Y yo ya estoy aflojando para la gurisada que pueda venir, las nuevas generaciones. Ya no corro con ellos los 20 quilómetros que corría cuando tenía 50 años y comía los huevos de codorniz crudos y tibiecitos del campo cuando pasábamos todo un día sin parar ni para cenar. Ahora los acompaño atrás, caminando suave. Todo tiene un tiempo, el mío está pasando, aunque creo que el tiempo no nos pasa por arriba sino que nosotros pasamos por arriba del tiempo”.
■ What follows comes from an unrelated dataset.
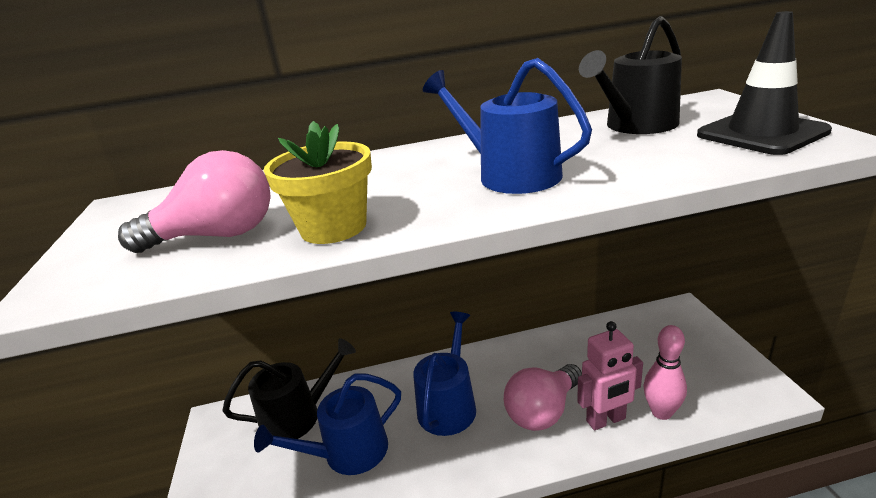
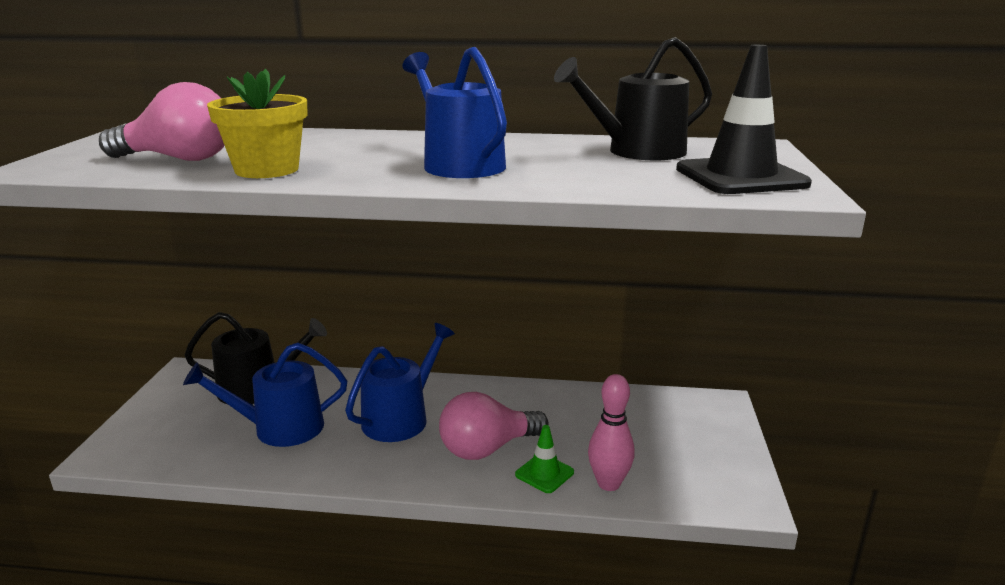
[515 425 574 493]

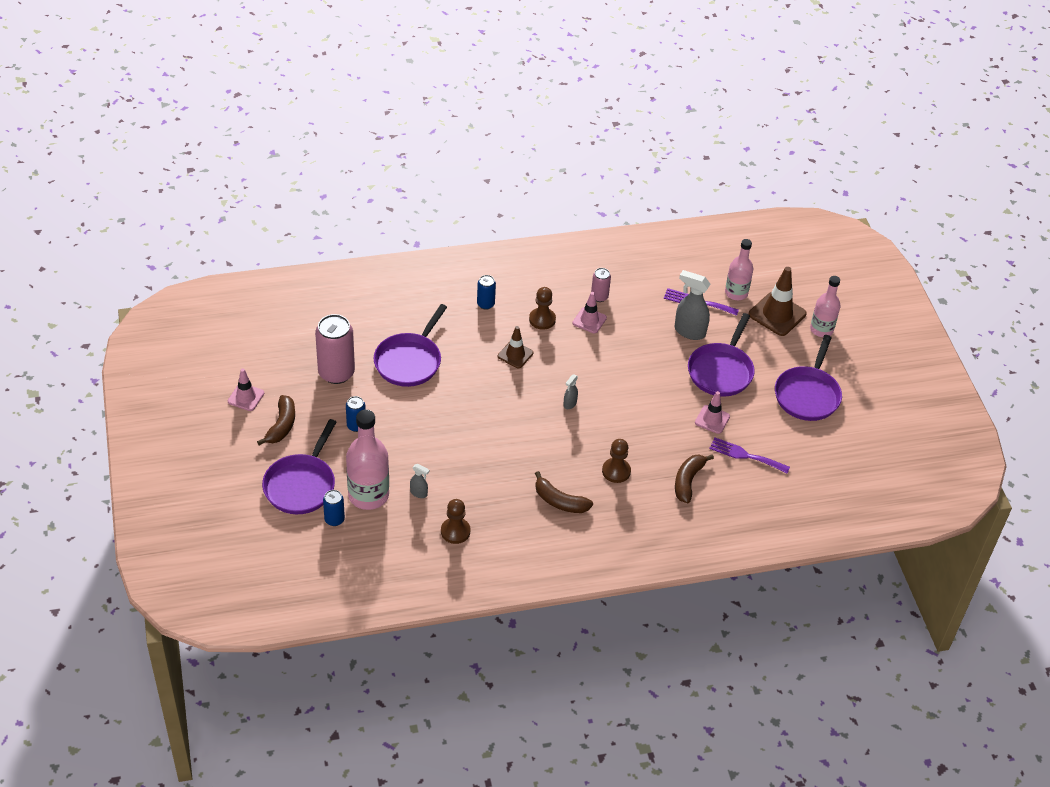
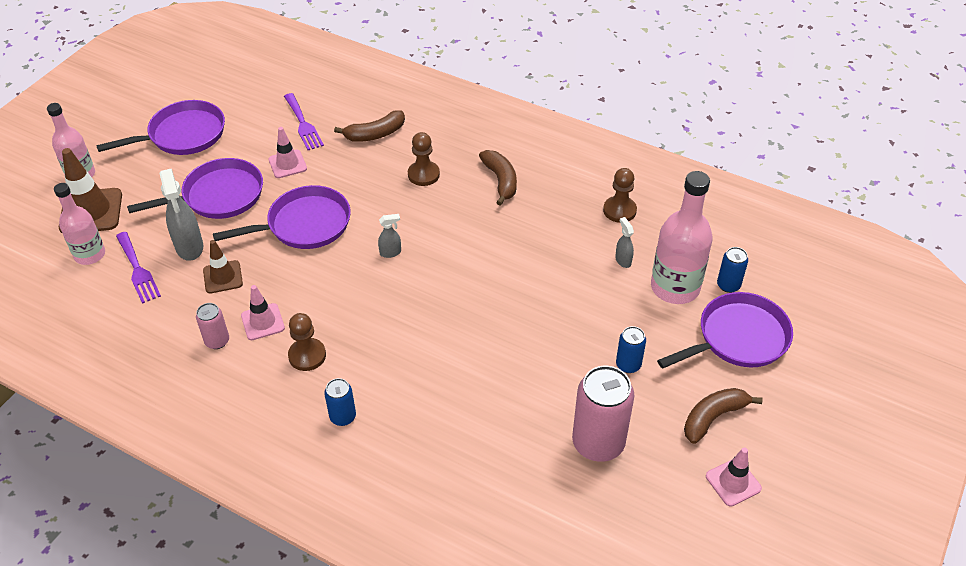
[213 185 351 249]
[203 240 243 294]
El viernes de tardecita fuimos a pescar a la Laguna Merín con una línea, tres anzuelos y en la punta tres lombrices flacas. Ahí, al lado de esas casas que hoy con la crecida tienen riesgo de derrumbe. Pesaba menos de 100 gramos el bagre bigotudo que sacamos, pero a los fines de esta historia ya pesa como ocho quilos. Y dentro de un mes pesará nueve, quizás ya ni siquiera se trate de uno sino de tres, o de un surubí mediano tirando a grande y así sucesivamente. A creer o reventar, señores.

 

1.R. Lombardi, R. Berrini, F. Achaval, C. Wayson. El jabalí en Uruguay. Centro Interdisciplinario para el Desarrollo, Montevideo, 2009.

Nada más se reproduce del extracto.